E a tietagem reapareceu em Miami

A estadia em Miami fez a Seleção Brasileira voltar a ter contato com torcedores e tietes. Se no México os treinos no campo do América eram tranqüilos, em Miami os jogadores estão sempre sendo seguidos por torcedores, no hotel ou no campo da Barry University. A universidade tem muitos estudantes brasileiros. Entre as jogadoras do time feminino de vôlei da Barry, estão cinco brasileiras. Nas equipes de futebol, muitos outros. O mais assediado é Robinho. No treino de hoje, muitos torcedores levaram camisas do Santos para que ele autografasse. "É muito bom ver esses torcedores. Ainda mais porque tem bastante mulher. Tomara que amanhã os brasileiros consigam dividir o estádio com os americanos e a gente possa dar uma alegria para eles", disse.

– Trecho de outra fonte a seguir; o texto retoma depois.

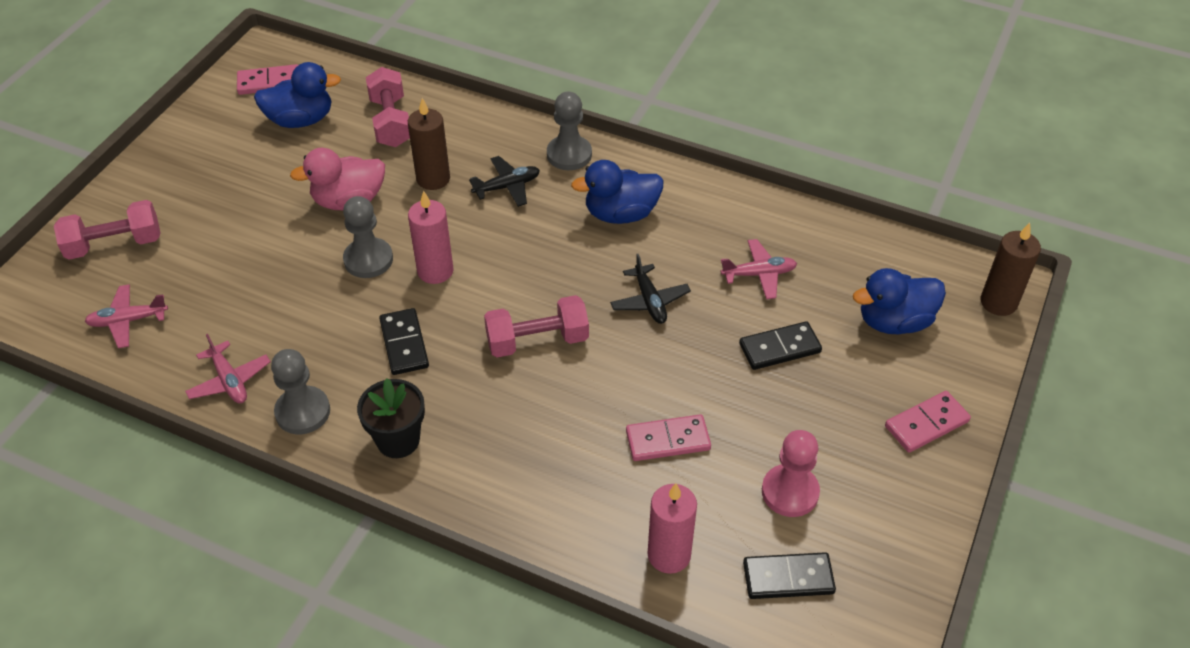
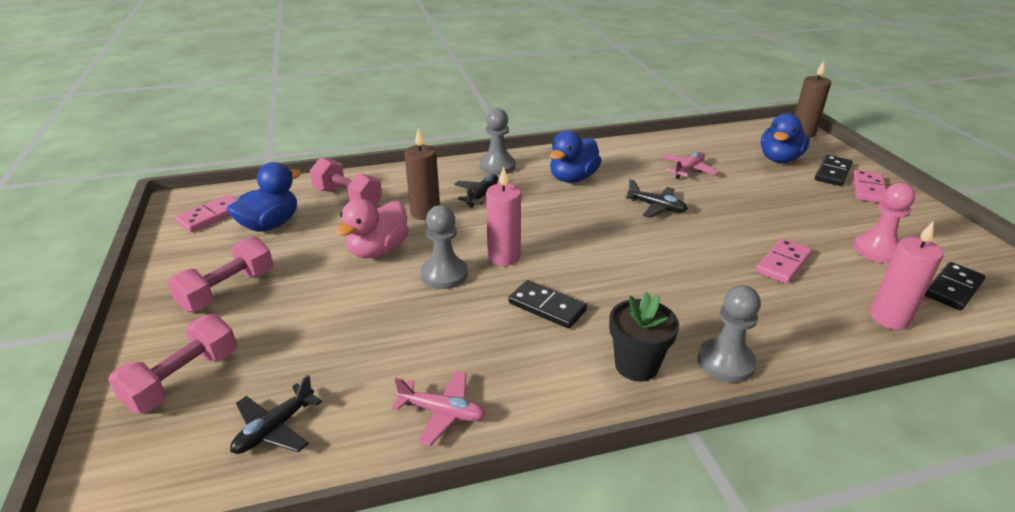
camera: 40 degrees left, 15 degrees down
(128, 321) = (275, 428): pink plane -> black plane
(303, 412) = (538, 394): grey pawn -> grey pawn (725, 362)
(537, 341) = (629, 258): pink dumbbell -> pink dumbbell (228, 290)
(780, 348) = (754, 194): black domino -> black domino (833, 173)

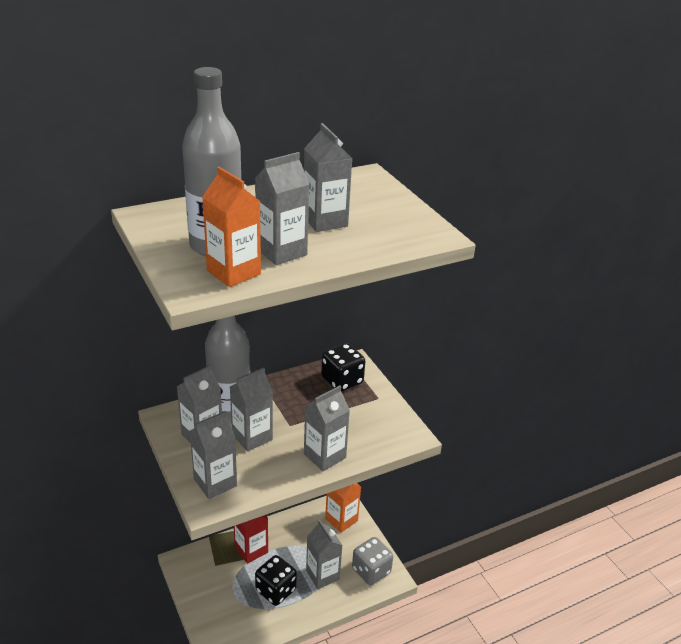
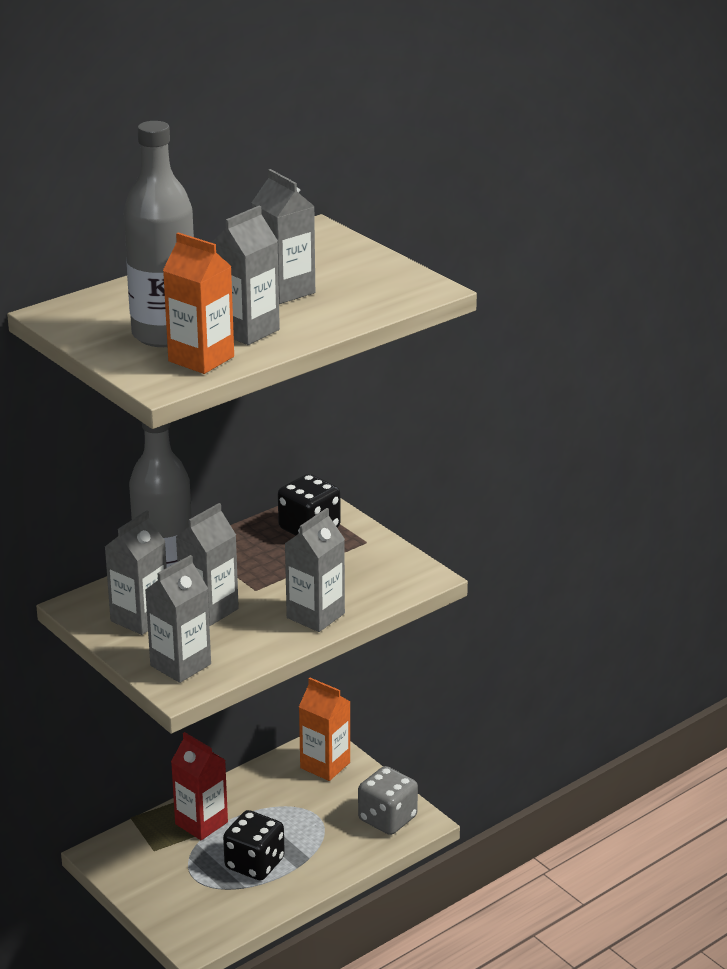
camera: 10 degrees left, 5 degrees down
(322, 575) = (318, 835): grey carton -> none

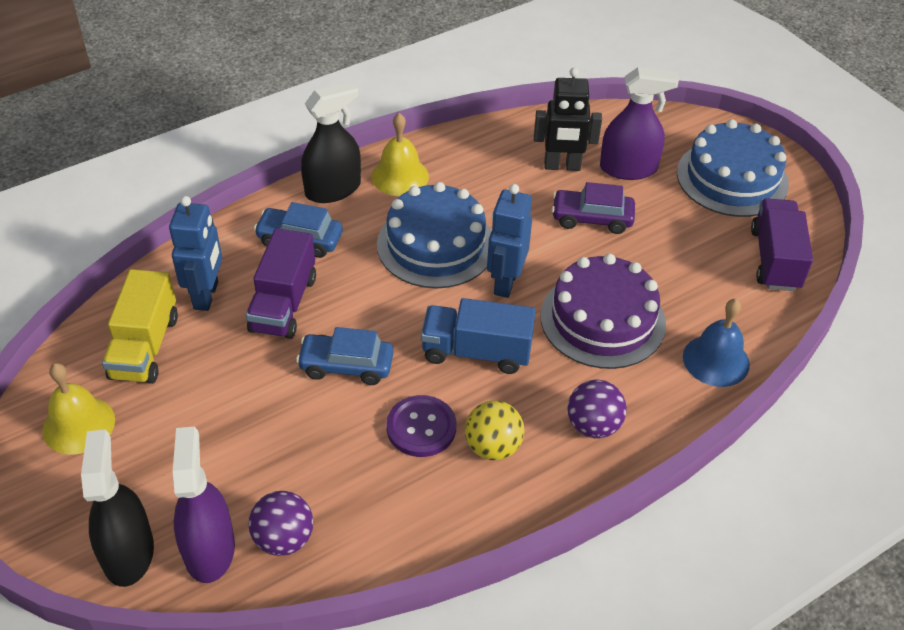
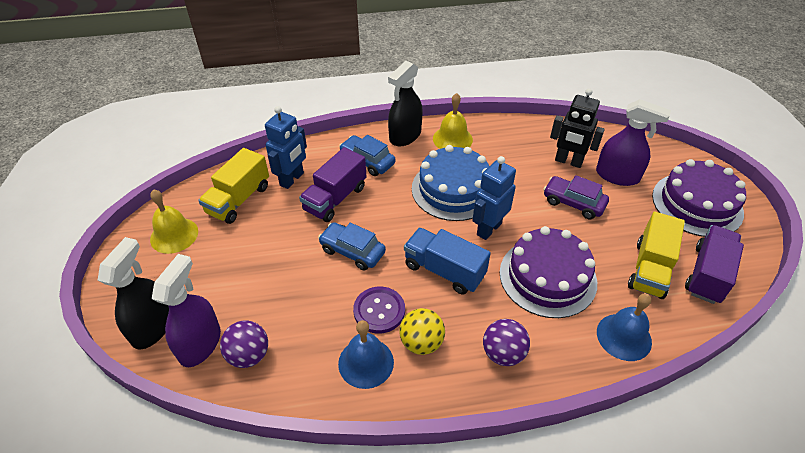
camera: 25 degrees right, 0 degrees up
(333, 189) = (405, 136): black spray bottle -> black spray bottle turned 135 degrees clockwise
(438, 494) = (366, 362): none -> blue bell
(712, 273) = (649, 269): none -> yellow truck
(732, 178) = (697, 204): blue cake -> purple cake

O otimismo sobre o número de torcedores que apoiarão a seleção não é exagerado. Muitos brasileiros vivem na região de Miami e o público latino, grande maioria na cidade, também deve torcer para o Brasil. "É uma força a mais para o jogo de amanhã. Contra o México, só tinha gente torcendo contra. Contra Honduras, o estádio estava vazio. No jogo contra a Colômbia, já tinha bastante brasileiro", diz Diego.